Стертый мальчик - [28]

Шрифт
Интервал

– Где твои родители? – уточнил он. – Уехали?

– Уехали, – сказал я. – Уже уехали.

В тот момент было приятно произнести эти слова.


В первый вечер я провел в ванной общежития больше получаса: боялся надеть боксеры, боялся, что сосед заметит растяжки на коже, пока я взбираюсь в свою койку. Я внимательно изучал себя в зеркале, крутясь то так, то сяк. Вспоминал, как Хлоя прижималась ко мне, чтобы поцеловать, и обнимала за бедра, а я боялся, что ее рука продвинется выше. Может, я начал бегать для того, чтобы стереть с себя все ее прикосновения?
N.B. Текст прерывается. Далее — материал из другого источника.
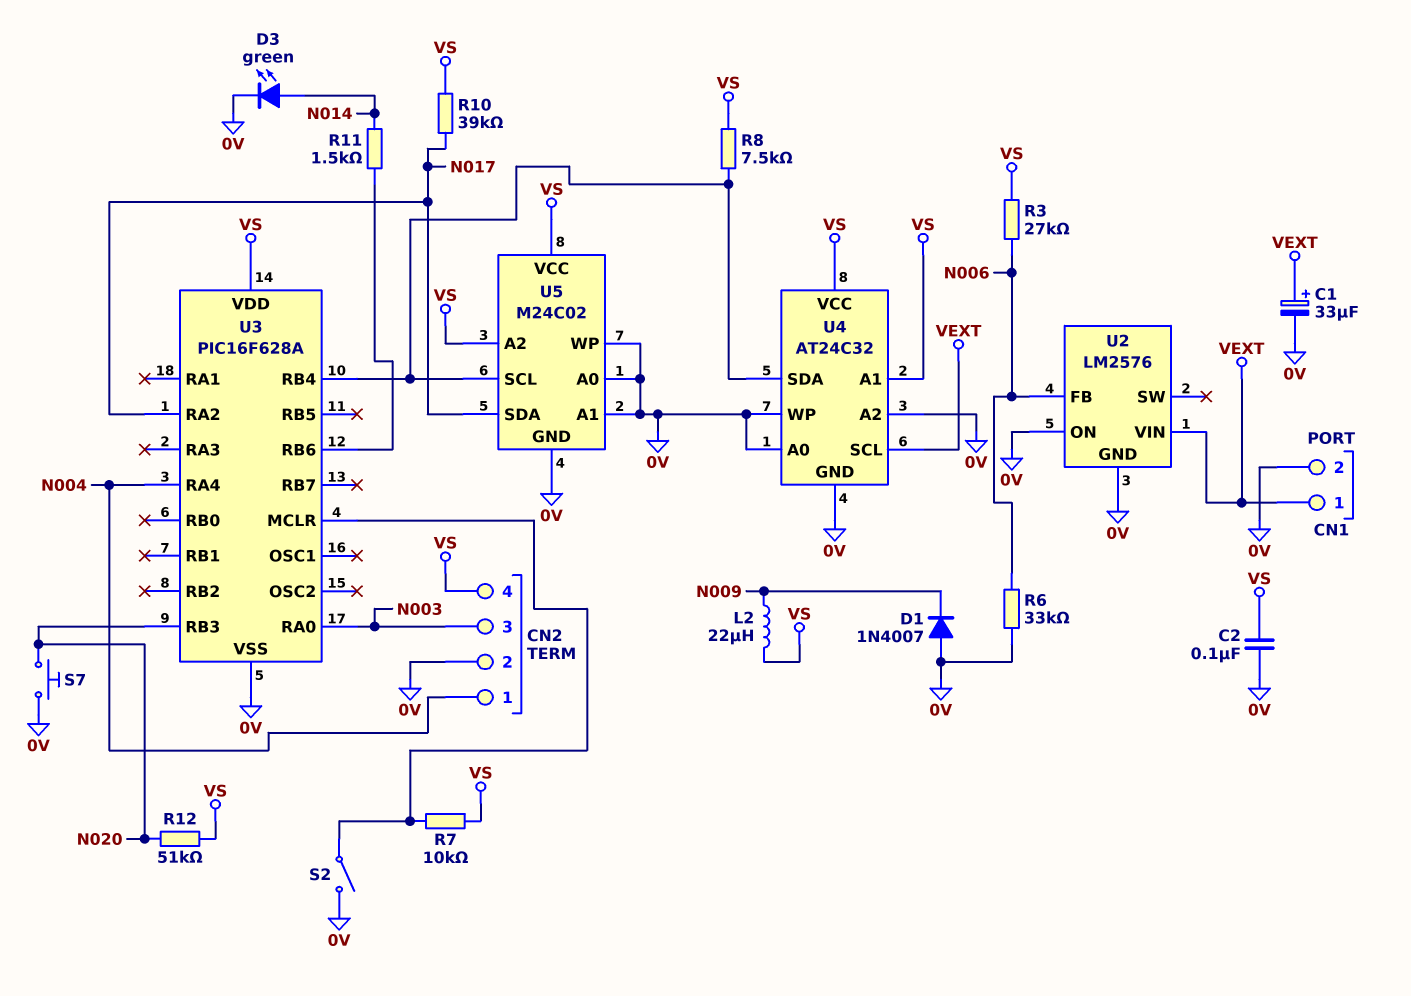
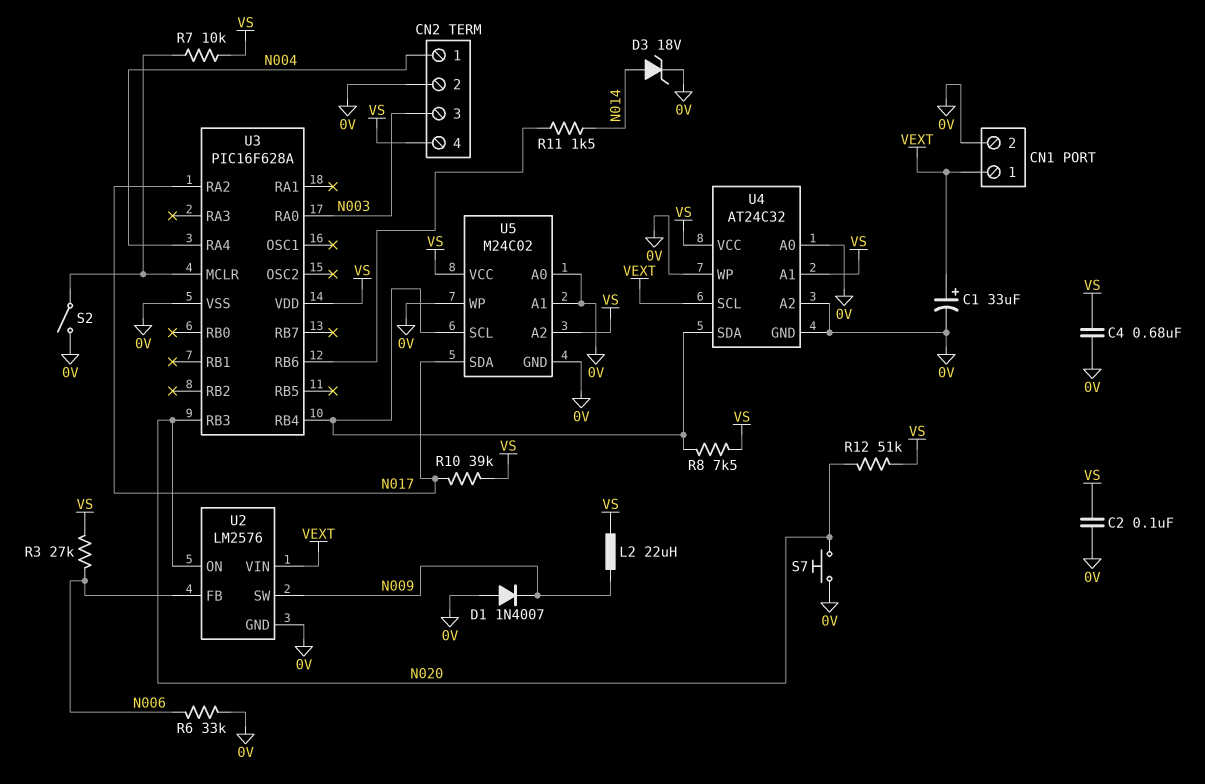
C4: none -> 680nF (0V, VS)
D3: LED green (A N014, K 0V) -> zener 18V (A N014, K 0V)
U2 pin ON: 0V -> N020
U2 pin SW: none -> N009

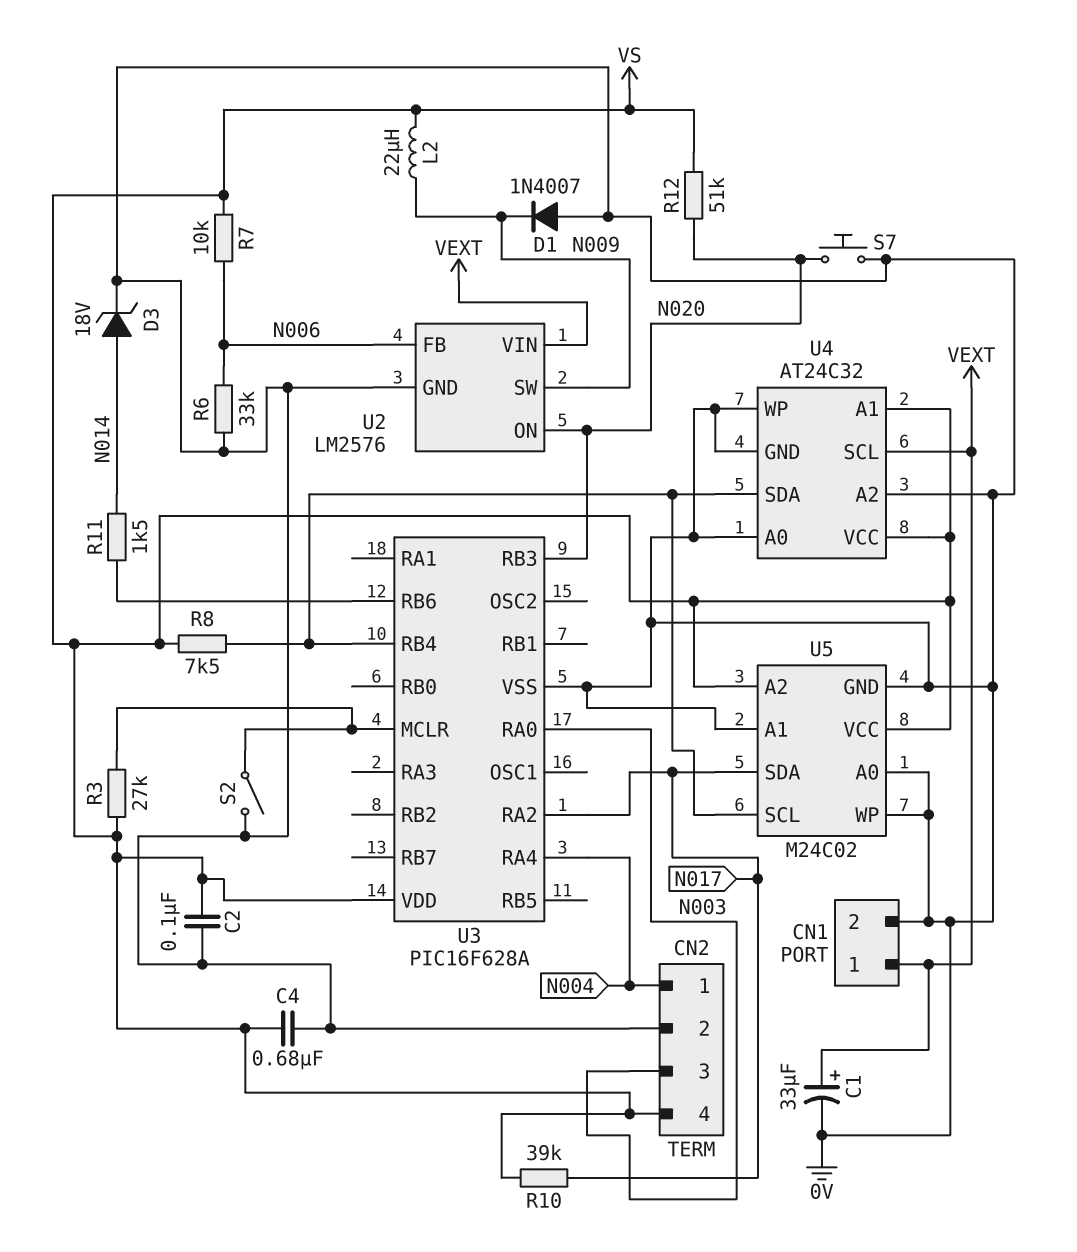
R3: 27k (N006, VS) -> 27k (U3/MCLR, VS)
R7: 10k (U3/MCLR, VS) -> 10k (N006, VS)

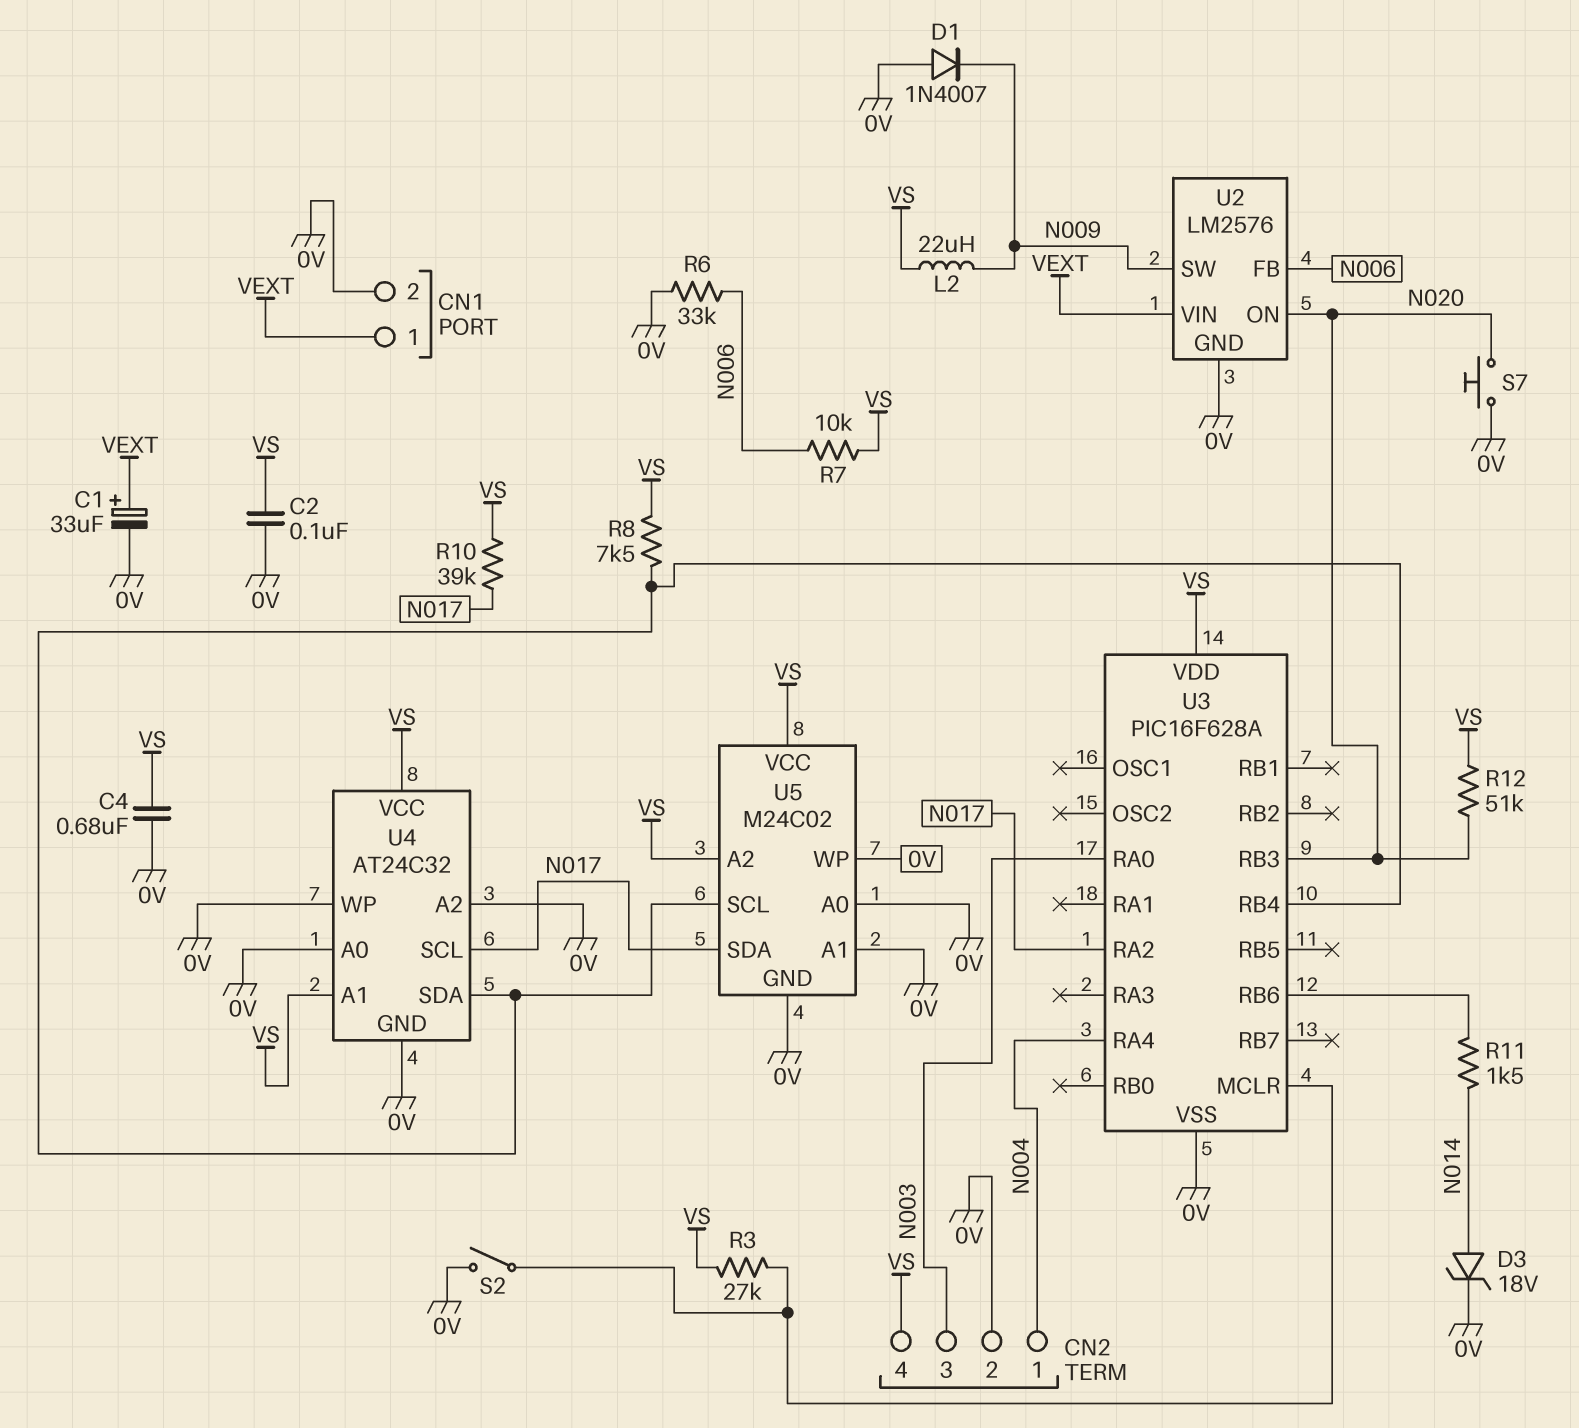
U4 pin SCL: VEXT -> N017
В ванную вошел парень с разинутым ртом, который изучал меня этим утром, и подошел к унитазу. Он выпустил мощную струю мочи, смывая последнее воспоминание о Хлое. Наконец я решил, что ничего не заметно, вернулся в комнату и постарался как можно быстрее подняться по деревянным ступеням, чувствуя, что мой сосед, Сэм, смотрит на мои икры.

– Красивые ноги, – сказал он. – Ты каждый день бегаешь?

– Ага, – ответил я. – Почти каждый.

Мы не успели обменяться с Сэмом и парой слов, когда он приехал в тот вечер. Посмеялись немного, не более того. Как и Дэвид, Сэм был жаворонком и бегуном. Трудолюбивый, но и вполовину не такой обаятельный, как Дэвид.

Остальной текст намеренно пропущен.